Geometry3k
Multimodal dataset combining images and textual geometric problems, with associated answers, ideal for fine-tuning AI models to solve visual problems.
Approximately 3,000 examples, PNG images and texts, 59.3 MB in Parquet format
MIT
Description
Geometry3k offers 3,002 examples of geometric problems illustrated by an image accompanied by a textual statement and a numerical answer. Each example contains a diagram image, the text of the problem, and the correct solution, making it easy to train multimodal models that can analyze and solve visual mathematical questions.
What is this dataset for?
- Train multimodal models to solve geometric problems
- Develop educational AI assistants specialized in mathematics
- Test the joint understanding of images and text by LLM models
Can it be enriched or improved?
This dataset can be supplemented with new annotations, such as detailed resolution steps, or extended with other types of illustrated math problems. Human work to enrich statements and diagrams would also improve its quality.
🔎 In summary
🧠 Recommended for
- Educational AI researchers
- Multimodal model developers
- Math teachers and students
🔧 Compatible tools
- Hugging Face Datasets
- PIL
- PyTorch
- TensorFlow
💡 Tip
Combine this dataset with other math games to improve the diversity of the problems dealt with.

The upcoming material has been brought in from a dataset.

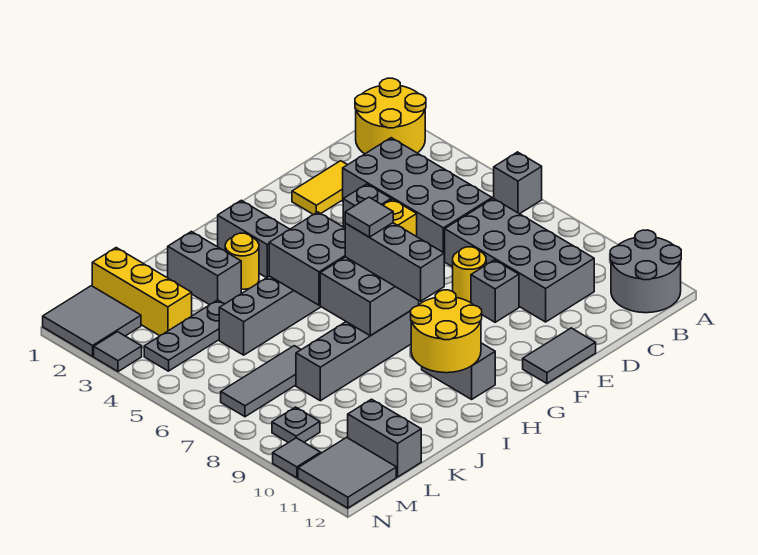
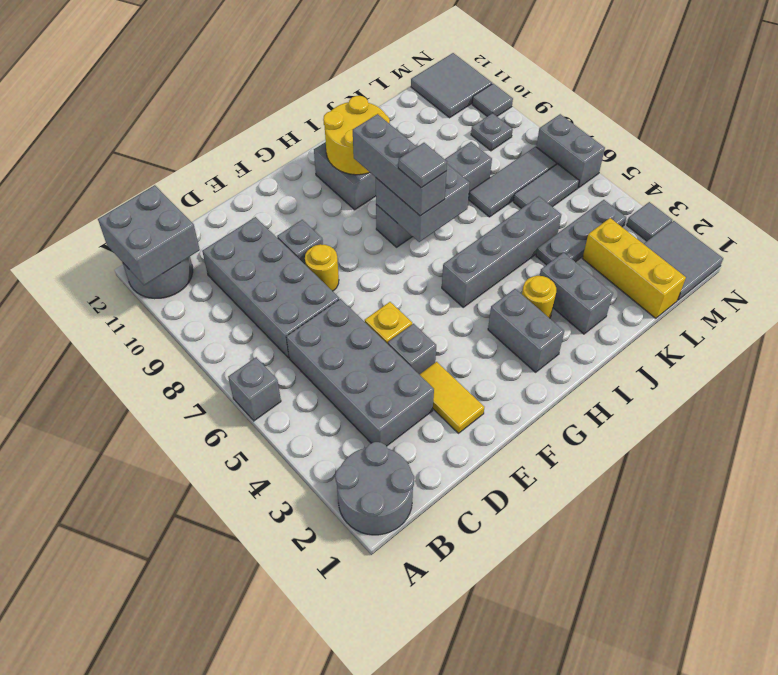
yellow round brick A1:B2 level 1 -> grey round brick A1:B2 level 1
yellow tile D2:E2 level 1 -> yellow tile E2:E3 level 1
grey tile E12:F12 level 1 -> grey tile L6:M6 level 1
grey brick H5:I6 level 2 -> grey brick A11:B12 level 2
grey brick L11:L12 level 1 -> grey brick N6:N7 level 1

Frequently Asked Questions
What is the data structure in Geometry3k?
Each entry contains a diagram image, a textual statement of the problem, and an associated numerical answer.
Is this dataset suitable for training multimodal models?
Yes, it is specifically designed for that, by combining images and mathematical text.
What license governs the use of this dataset?
The MIT license allows free use, including commercial use, subject to compliance with the conditions of the license.